From the mind of George R. R Martin, comes a new story involving superheroes in an alternate timeline. In the new Marvel series, Wild Cards: card draw (adapted for comics by Paul Cornell, Adriano Di Benedetto, Ruth Redmond and VC’s Cory Petit), readers are introduced to Robert Tomlin, aka Jetboy, a WWII hero. When he returns from duty, he finds that things are different, but not only that, he is returned to combat again in #2.
Although he’s a separate character from a completely different comic, he shares a similar history with a popular Avenger. Steve Rogers, aka Captain America, has spent most of his career as a hero fighting for what he believes is right. His legacy lies in his service in World War II, similar to Robert’s. Although they come from two separate universes, these characters have more in common than some might think.
The most obvious similarities can be seen in their service during the war. Both Captain America and Jetboy chose to serve in the military during a difficult time, but through their service they became symbols and idols for America. Steve stood for the values of freedom and carried his shield, a recognizable symbol that sets him apart from the rest of his soldiers. Meanwhile, Jetboy has a bright red fighter jet that stands out against the brightly colored planes in battle. During the war, comic strips were made about Jetboy to promote his service and give hope to Americans. It also happened to Cap, who even toured.
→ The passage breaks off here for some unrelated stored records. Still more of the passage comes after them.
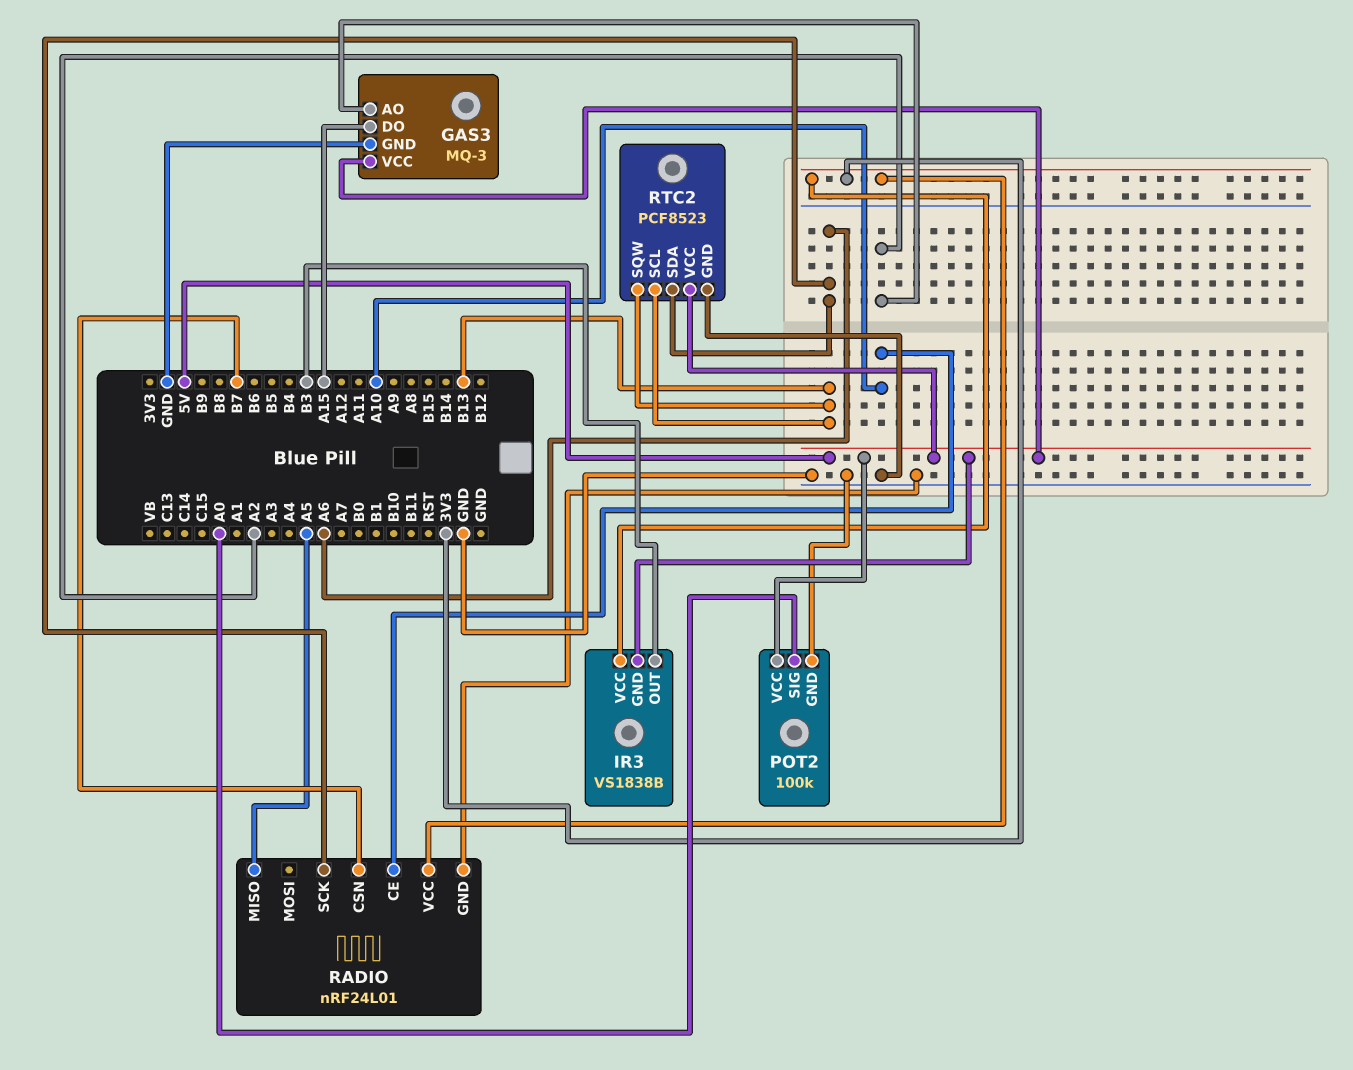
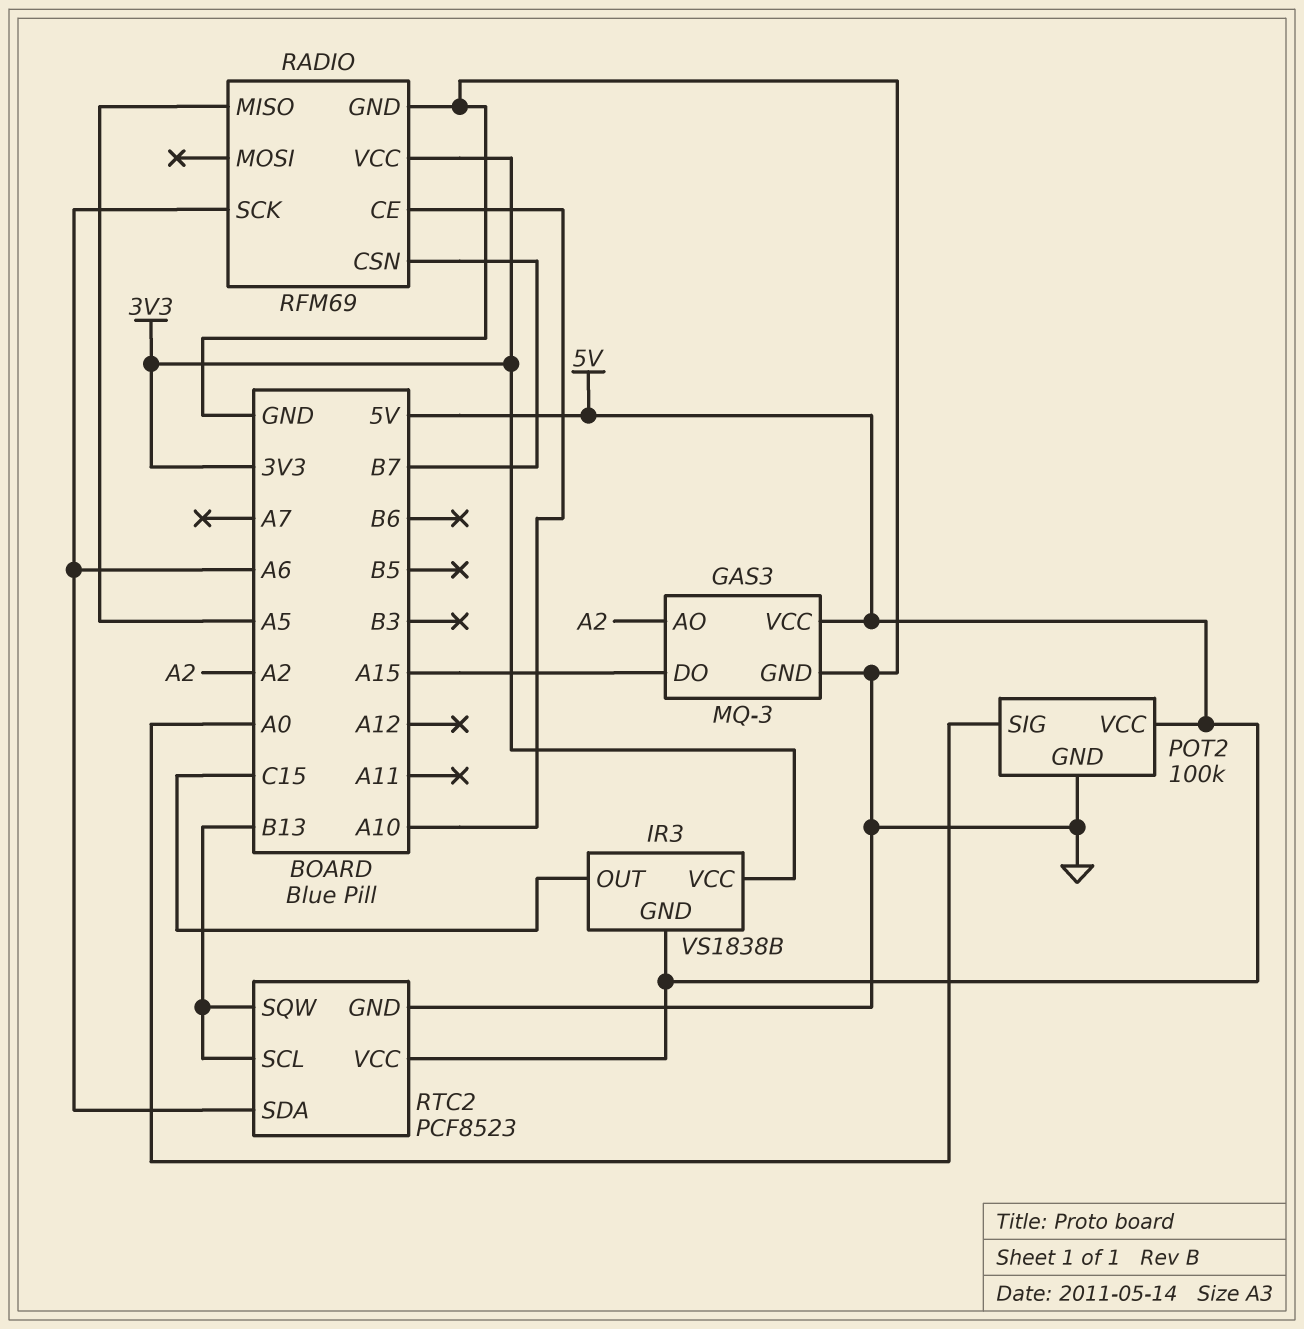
IR3 pin OUT: B3 -> C15
RADIO: nRF24L01 -> RFM69

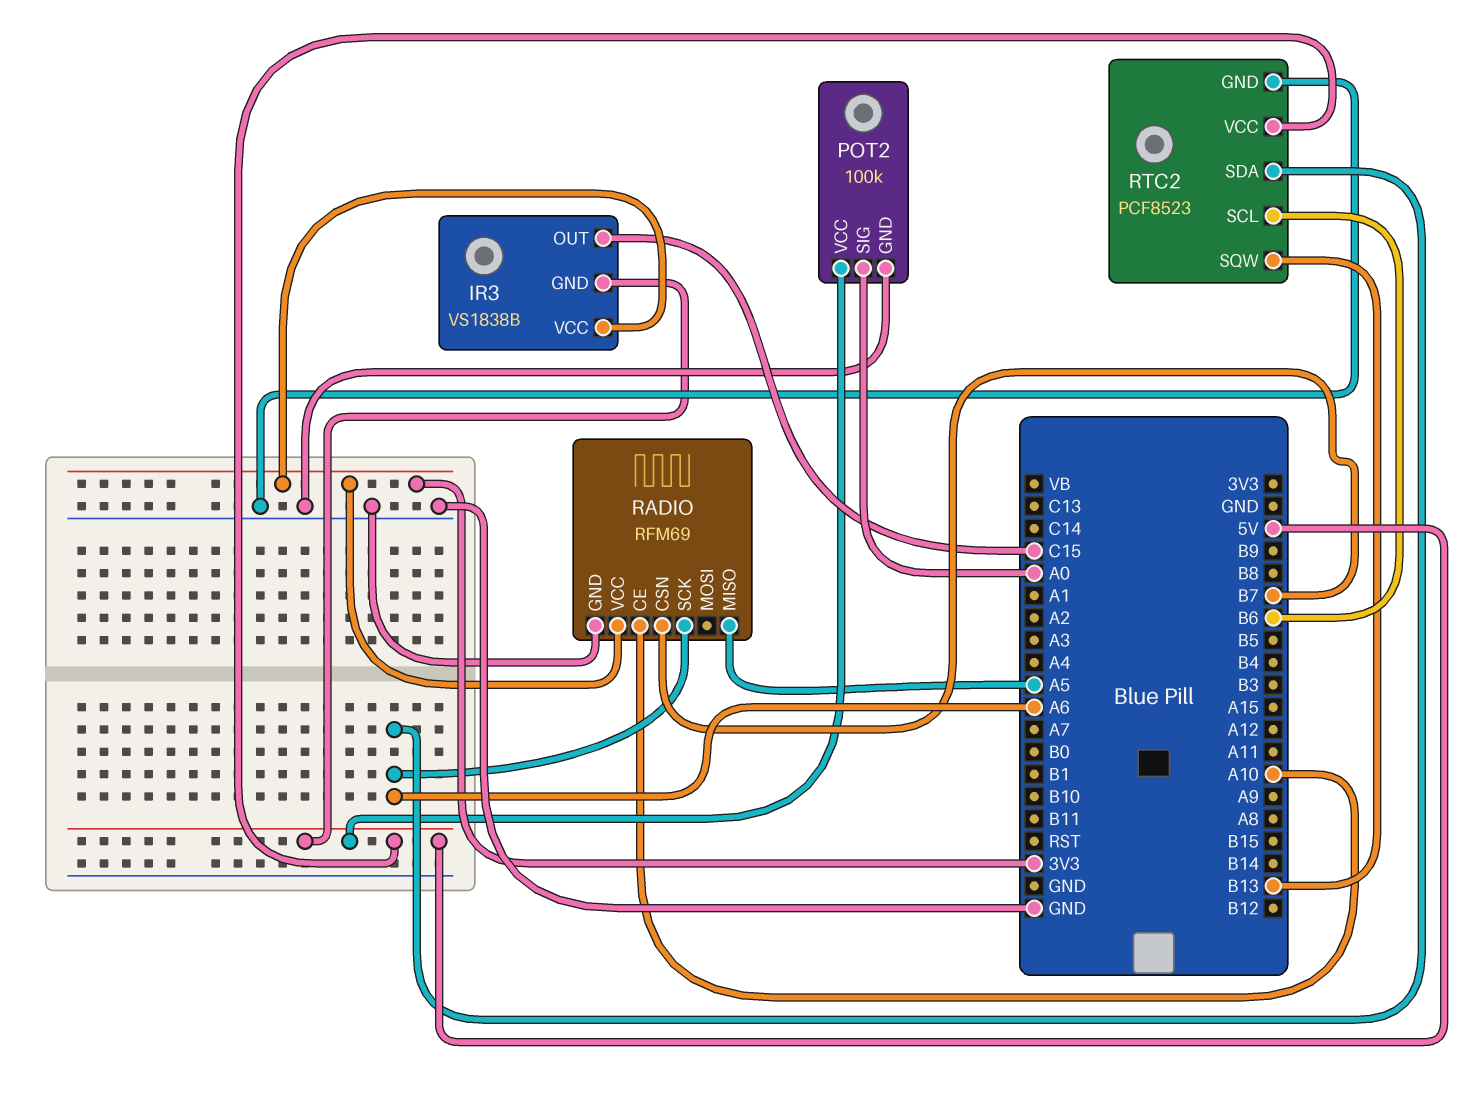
GAS3: MQ-3 -> none
GAS3 pin AO: A2 -> none
GAS3 pin DO: A15 -> none
GAS3 pin GND: GND -> none
GAS3 pin VCC: 5V -> none
RTC2 pin SCL: B13 -> B6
Every good hero needs a villain to go up against. For Steve, it was the Nazis, specifically Hydra’s leader, Red Skull. It would continue to go hand in hand with him for years during and even after the war. The organization he created would also be considered one of Cap’s greatest enemies. Meanwhile, Jetboy was pitted against a man named Dr. Tod, a Nazi overlord and sympathizer with a mask covering one side of his scarred face.
Despite the love they received from the public, once their service ended, they returned to a world that had moved on without them. Both Jetboy and Cap had a hard time readjusting to civilian life because they had spent so much time in the military. They try to find things to do to make their lives easier. Jetboy dated the movies while Steve took art classes and used an old radio to talk to friends. Unfortunately, any hope of a romance was squandered upon their return. Steve couldn’t have a life with his love, Peggy Carter, because her time frozen in ice forced her to move on. Jetboy’s lover Belinda is briefly mentioned in #1, and they even share a passionate kiss when he arrives, but in later panels she’s gone with another man.
In the process of doing what they thought was right, they have been placed on a pedestal from which there is no stepping back. They are recognized as heroes and symbols, and the problem with that is that they have no room for error or vulnerability. As public figures, their lives have been more glorified and public. Their fans believe they know everything about them based on the articles, stories, and movies they’re in, but in reality, they don’t know the truth about their struggles.
Because of their righteous views, they will always be called back to battle by powers of authority. In Marvel Comics and in the MCU, Steve is constantly called upon to fight battles that others cannot. Threats range from aliens to robots to terrorist organizations, but his service remains in demand. After Dr. Tod flies the alien bomb over New York in Wild Cards issue 2, Jetboy was called to respond by the US government. The two also make difficult sacrifices for the greater good. Jetboy sacrifices his plane in Wild Cards: card draw #2 to fight Dr. Tod and it cost him his life when he fights his nemesis for the last time. Cap sacrifices himself to save everyone during World War II and remains frozen in ice for over seventy years.
Although they are considered fantastic symbols of hope and peace, they regularly downplay their own heroism. They don’t believe they are anything special, or that their heroic deeds could have been done by anyone else. Because of their righteous views, they will always be called back to battle by powers of authority. Despite their sacrifices and service, the world went on without them, and so did their lovers. Adapting to the new life outside the war was not easy, and with their difficult childhood they got used to loneliness. Everything about their arcs can be called tragic, as it ultimately leaves them without a happy ending.